AT&T Graphical Summary Of YTD Results (Conference Call Presentation Third Quarter 2023)
The market appears to demand a history of the cash flow pattern before giving credit to AT&T for having a similar cash flow pattern to Verizon. Establishing that pattern implies more upside to AT&T stock in the future until there is no stock price reaction to a light free cash flow first quarter. Long-term investors will not have to worry about a first quarter stock price fluctuation because they "know" that more free cash flow will be back-end loaded.
The adjustments show that there is still a lot of "noise" in the earnings from prior years that is obscuring the business results. The need for that adjustments section should decrease over time. However, it does provide a view as to what is happening in the business as management views the comparison.
My personal big deal is always cash flow from operating activities and whether or not I agree with the expenditures that management has made. To me, free cash flow growth is okay as long as it does not impair the long-term competitive position of the firm. Given that management appears to be spending more to "catch-up," it would appear to be that the cash flow growth right now is ok.
Management Credibility
The effect of all this was solidified when management raised the full year guidance for free cash flow and EBITDA. This management appears to understand the idea of setting conservative goals that you can exceed to build a favorable reputation with Mr. Market.
Management has been saying something like this for a few years. So, it was a definite goal for some time. But Mr. Market often does not have the patience for the time it takes for a company like this to turn around. Many times, large companies get started on a new goal and investors see the effect years later. This is one disadvantage of large companies.

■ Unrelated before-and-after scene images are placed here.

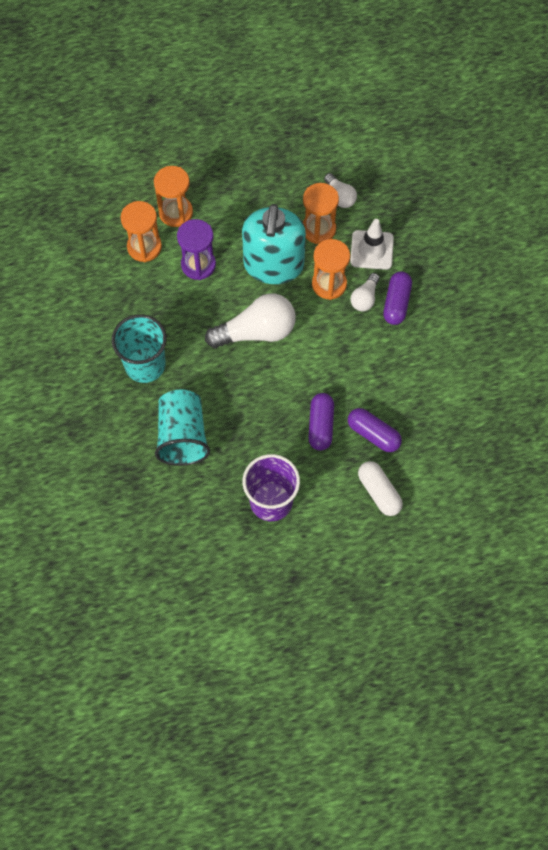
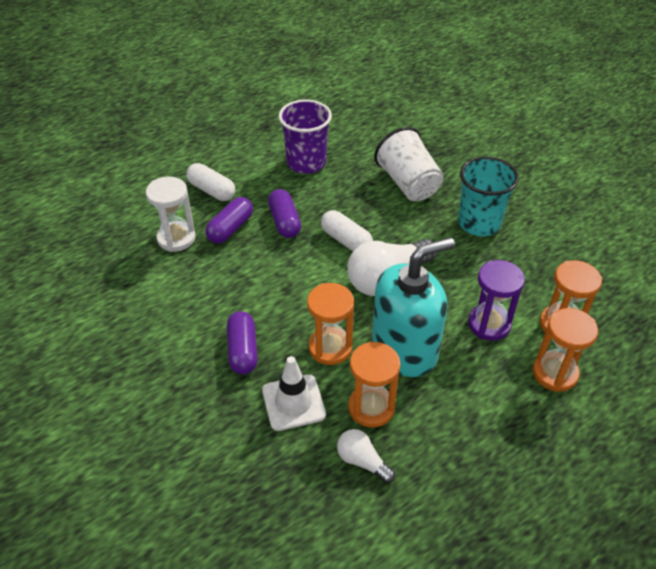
camera: 160 degrees right, 20 degrees down
(182, 436) = (408, 184): turquoise cup -> white cup
(273, 265) = (405, 349): turquoise soap dispenser -> turquoise soap dispenser turned 75 degrees clockwise
(273, 384) = (346, 240): none -> white capsule
(365, 298) = (282, 345): white light bulb -> none
(373, 434) = (230, 228): purple capsule -> purple capsule turned 75 degrees counterclockwise
(426, 438) = (176, 238): none -> white hourglass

On the other hand, the telephone industry is really an oligopoly which usually means that market competition is not intense. So, there is some room to fall a little behind and then catch up. That might not be a viable strategy in a highly competitive market like oil or insurance where there are a lot of competitive companies.
Conclusion
That means that the business market will give management the time needed to turn the business around (which they are now doing). Getting the business focused and "slimming down" is part of that. Clearly, AT&T got off-track in the diversification process. But they had a safety valve in the oligopoly that allows for a little less competitive pressure.
The other advantage is that the company has some operating leverage to produce outsized results when compared to revenue growth due to the "refocusing of the business" process. That should mean growth in EBITDA, earnings and cash flow (including free cash flow) well in excess of the company growth for years to come.
Eventually, things like earnings can only grow as fast as revenue. But right now, that "eventually" appears to be a long way off. Therefore, this stock is likely to have quite a bit of appreciation potential from the current price. Long-term this will likely become a growth and income play in a mature industry that will likely return a low double-digit percentage from both the dividend and stock price appreciation (combined).
The recovery potential from refocusing the company appears to far exceed that and that recovery process will take years (it has already taken years). So while the strong buy stance does not change. What is materially changing is management credibility for the better. That should continue as long as management keeps the current focus and manages market expectations properly with good communication.
As a result, the stock price action will likely reflect that growing management credibility. The overall stock price discount should disappear and the particular price plunge of the first quarter should become history. These things will take time. But the market does "get there."